Bueno padrecito, ya terminamos aquí, dijo Eugenio acercándose mientras Morgan se apartaba del cura al escuchar el ruido metálico producido por la barra de acero que Julia frotaba contra el piso al caminar. El padre suspiró aliviado al ver que el perro se dirigía a la entrada de la sacristía y se quedaba sentado en sus cuartos traseros, en guardia, velando la entrada. Cerbero. Comenzaba a dar gracias a Dios cuando se interrumpió su gratitud: ¿Le doy?, preguntó Julia alzando la barra de acero a la altura de la frente del párroco.  No. Semejante hijo de puta merece un final, ¿cómo diríamos?... más bíblico, respondió Eugenio agachándose para estar a la altura del rostro del Padre Alberto. Eugenio tomó su pañuelo y limpió las lágrimas que bajaban a raudales de los ojos del cura para luego guardarlo en el bolsillo de la sotana de éste y después recogió la  biblia que estaba en el piso. Hizo una pausa larga y teatral mientras examinaba sus temblorosas facciones y tras una casi imperceptible mueca de asco puso su atención en el libro. Detalló con cuidado la encuadernación en cuero, las palabras repujadas y bañadas en oro, los arabescos, también en oro, que adornaban el lomo y la espectacular belleza de la grafía con que estaba escrito el título: La Sagrada Biblia. Después volvió a mirar al cura a los ojos y preguntó despacio, controlando el odio que lo invadía: Dígame, padre. ¿En este libro dice algo sobre robar, hambrear, explotar, humillar o despreciar a los pobres?  El Padre Alberto intentaba responder, pero los gemidos y el pánico que apretaba su pecho le impedían articular palabra. Eugenio notó que la respiración del sacerdote se hacía cada vez más rápida y errática y temió que fuera a darle un infarto que lo liberara de lo que vendría y no estaba dispuesto a concederle la gracia, porque ahora él era el único dios en esa iglesia. ¿No puede respirar? Déjeme ayudarlo, dijo y azotó con el libro el rostro del cura usando toda su fuerza. Morgan aulló. Julia sonrió y Eugenio sintió miedo de sí mismo por primera vez.

***

El Padre Alberto Amador fue alguna vez un hombre de fe. Tuvo tanta, que la depositó por partes iguales en Dios, en los hombres y, por supuesto, en El Movimiento, un circo bien montado en donde los discursos populistas amalgamaban en su retórica, jerga militar, conceptos pseudomarxistas, evangelios de todo tipo, basura new age y deformación histórica al uso. Era una locura contagiosa que no sólo obnubiló la vista del buen párroco, sino también de intelectuales, artistas y una que otra socialité de moda. Como muchos, sintió el llamado la primera vez que vio a El Gran Padre en uno de sus discursos. Aquel hombre, capaz de encantar serpientes durante horas tan solo con la palabra, se le antojó, sino una encarnación de Cristo, por lo menos un mesías autorizado por El Señor a allanar el camino para la justicia que se acercaba, de lo contrario, ¿cómo podría explicarse que palabras como paz o amor o prójimo o justicia o verdad sonaran hermosas y límpidas en voz de un hombre bruto y feroz en traje de combate? Aquel hombre era un mahatma, concluyó.

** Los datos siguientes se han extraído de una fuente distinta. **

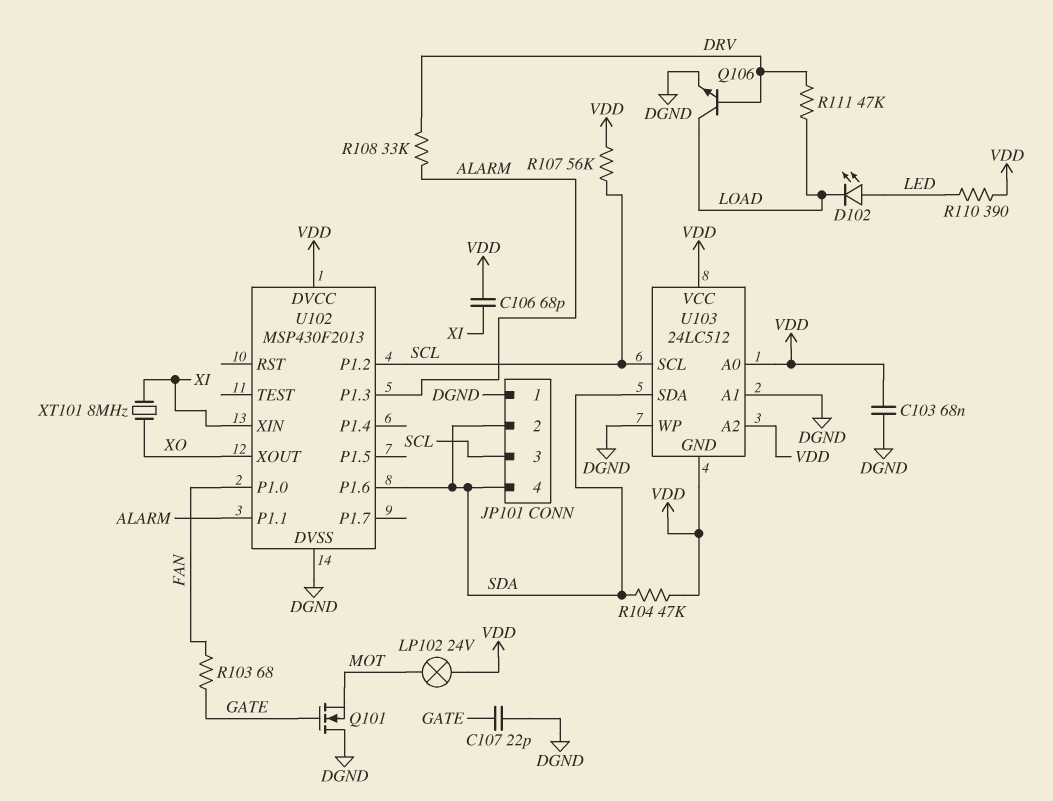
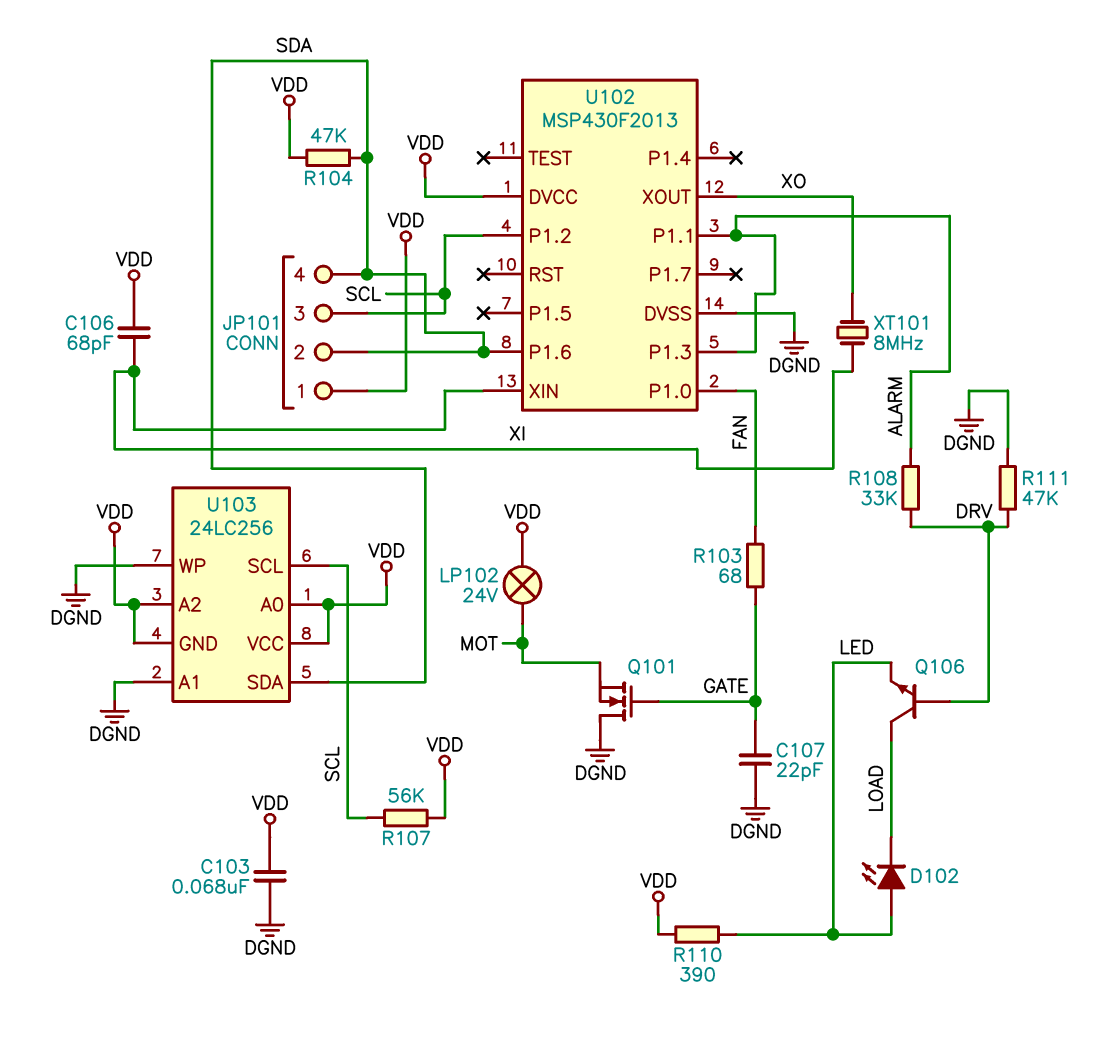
JP101 pin 1: DGND -> VDD
Q106: NPN (B DRV, C LOAD, E DGND) -> NPN (B DRV, C LOAD, E LED)
R111: 47k (DRV, LOAD) -> 47k (DGND, DRV)
U103: 24LC512 -> 24LC256

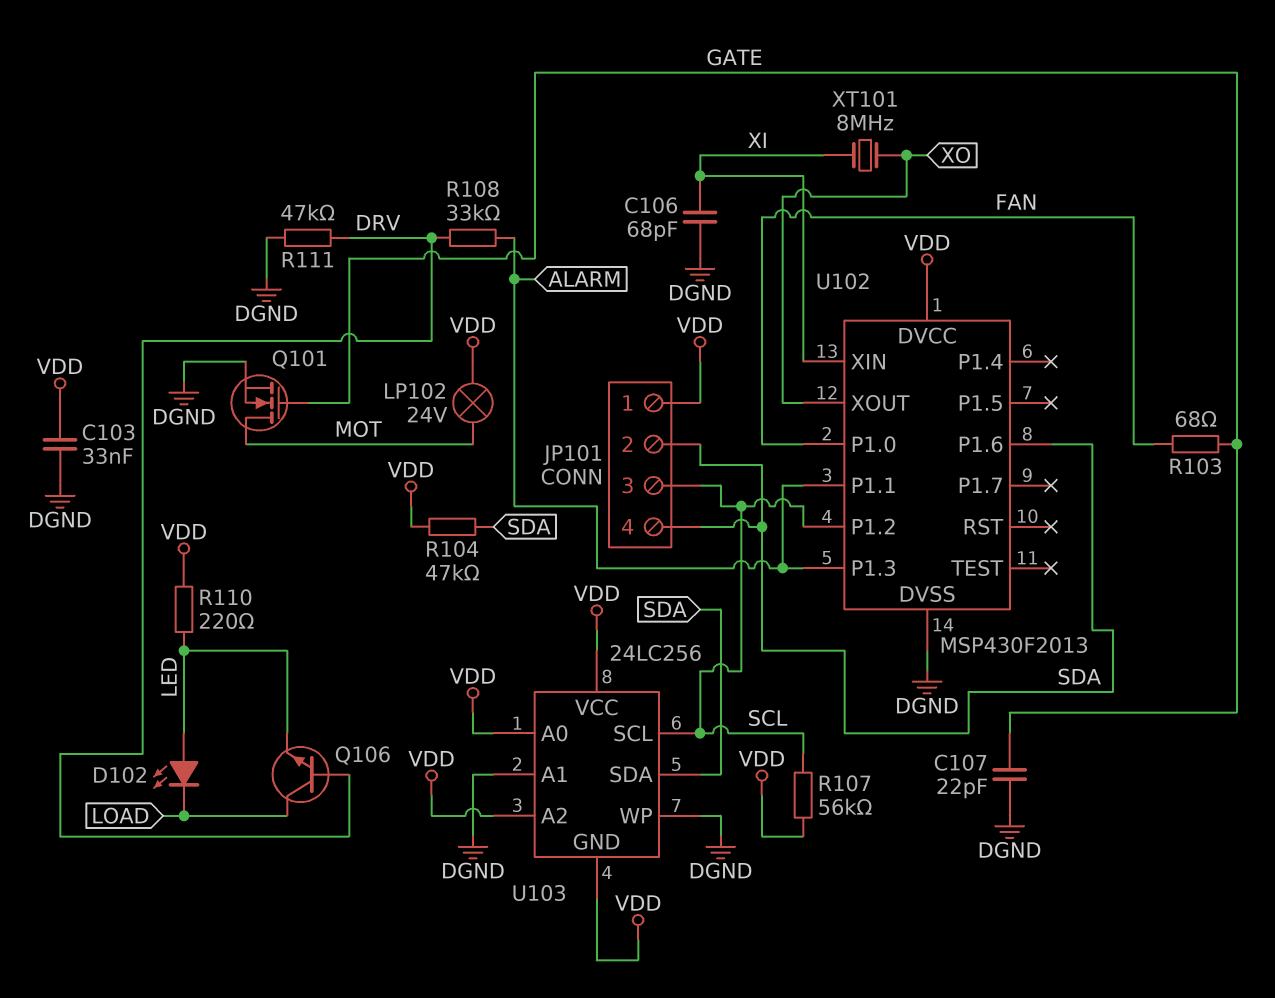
C103: 68nF (DGND, VDD) -> 33nF (DGND, VDD)
C106: 68pF (VDD, XI) -> 68pF (DGND, XI)
Q101: NMOS (G GATE, D DGND, S MOT) -> NMOS (G GATE, D MOT, S DGND)
R110: 390 (LED, VDD) -> 220 (LED, VDD)

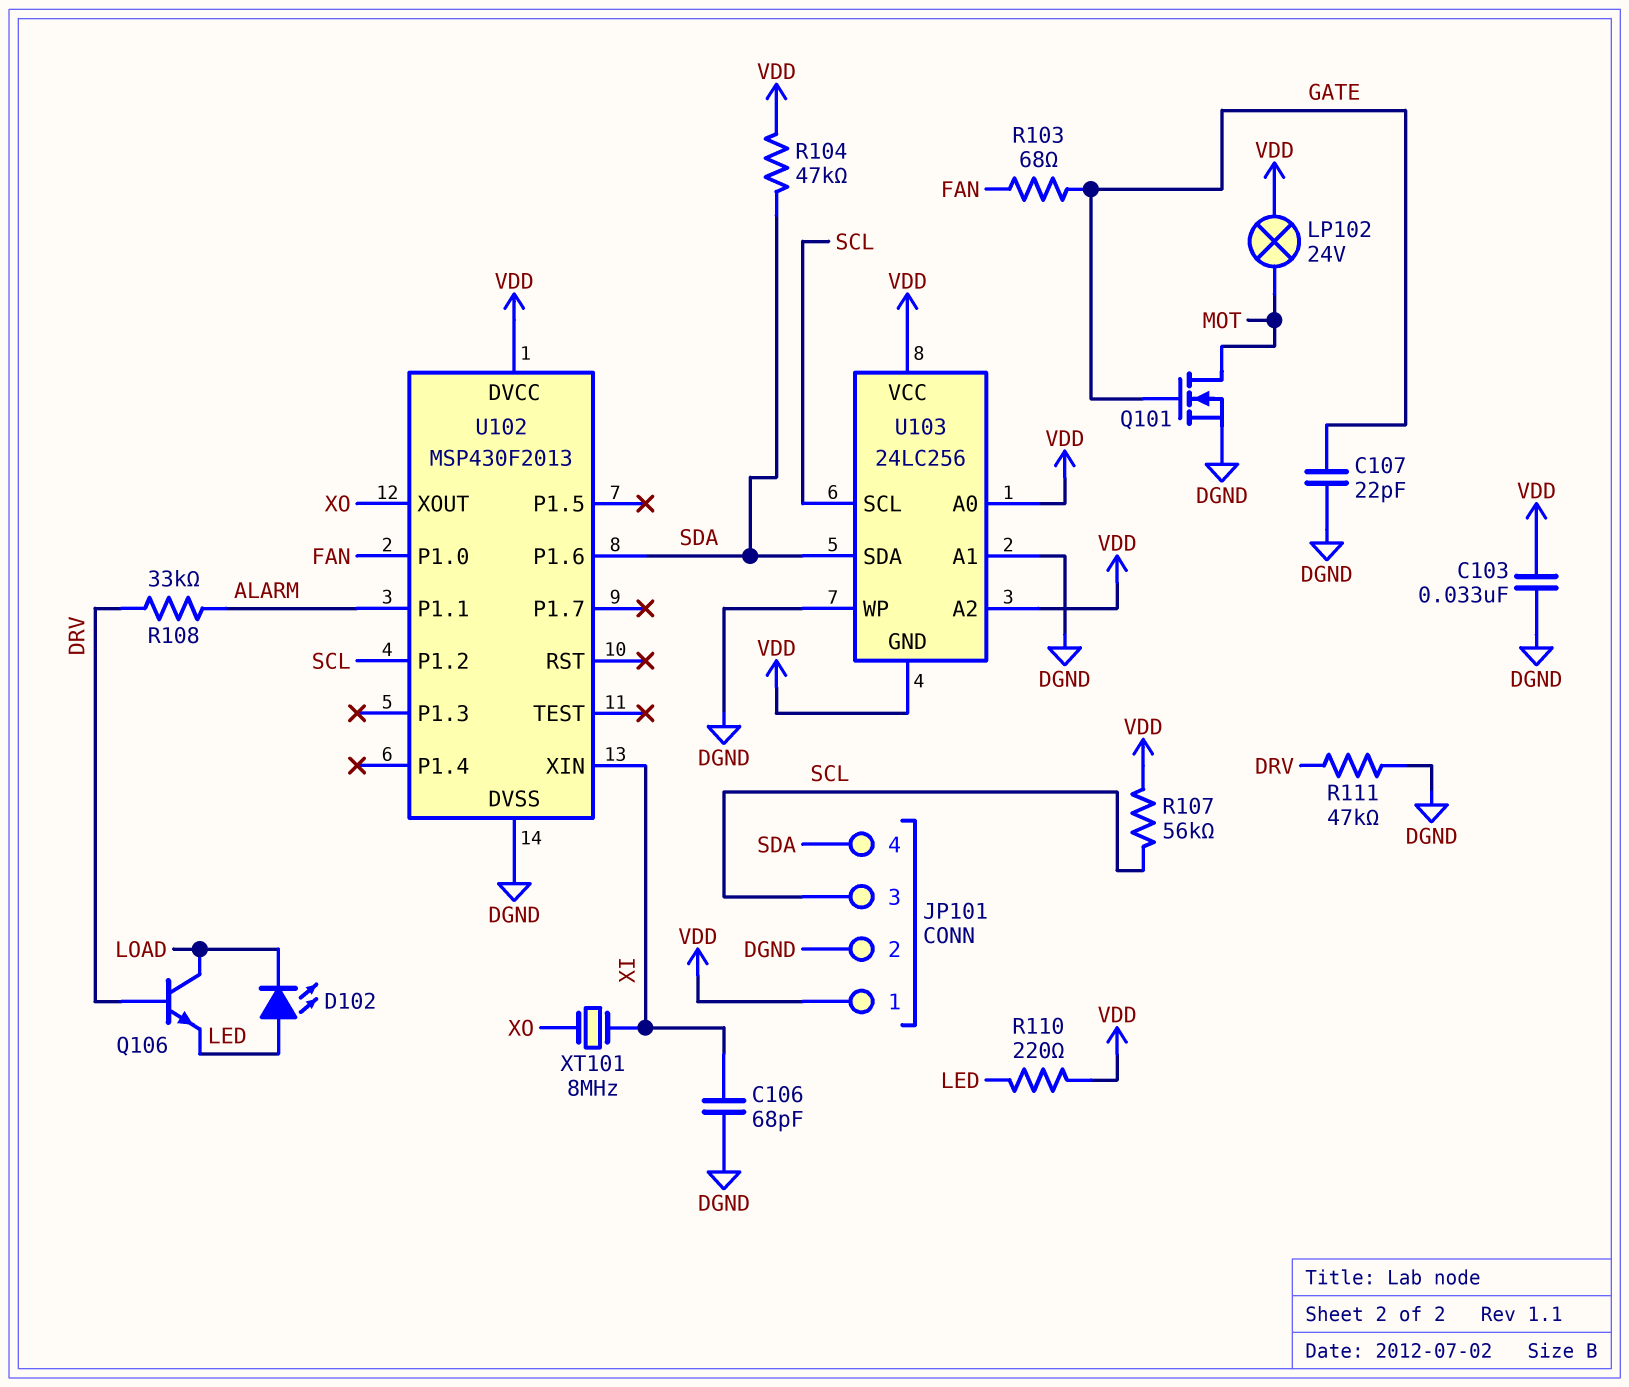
JP101 pin 2: SDA -> DGND
U102 pin P1.3: ALARM -> none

Convencido de la autenticidad de El movimiento, subordinó su sagrado ministerio a las órdenes de líderes de toda laya. Por su iglesia pasaron dirigentes de comunas, comandantes de milicias, diputados ─muchos diputados, directores generales, directores sectoriales, directores a secas, alcaldes y, por supuesto, ministros. Siempre listo a colaborar, organizó para ellos actos en donde se entregaban casas, autos, electrodomésticos y un sinfín de bienes impagables por la gente que acudía a misa los domingos rogando por un bien que nadie, salvo ellos mismos, podría regalarles: una vida mejor. Pronto comprendió el Padre Alberto Amador que toda aquella generosidad estaba incompleta sin el debido mensaje aleccionador y supuso que, simplemente, a aquellos líderes les faltaba lo que al Gran Padre le sobraba: el don de la palabra. Así, Alberto Amador se propuso la gigantesca tarea de educar. Sus sermones fueron cada vez más inspirados y lo llevaron al cenit de la fama y todos lo adoraron. Todos… y El Gran Padre lo quería.

Una mañana mientras preparaba su próximo sermón tocó a su puerta un oficial severo y correcto quien, como un ángel anunciador, dijo: El Gran Padre le espera esta noche para la celebración del décimo aniversario de El Movimiento. Su invitación. Después saludó con toda la marcialidad del caso y se marchó. El Padre Alberto lloró de felicidad y preparó su mejor sotana para encontrarse, sin saberlo aún, con la verdad.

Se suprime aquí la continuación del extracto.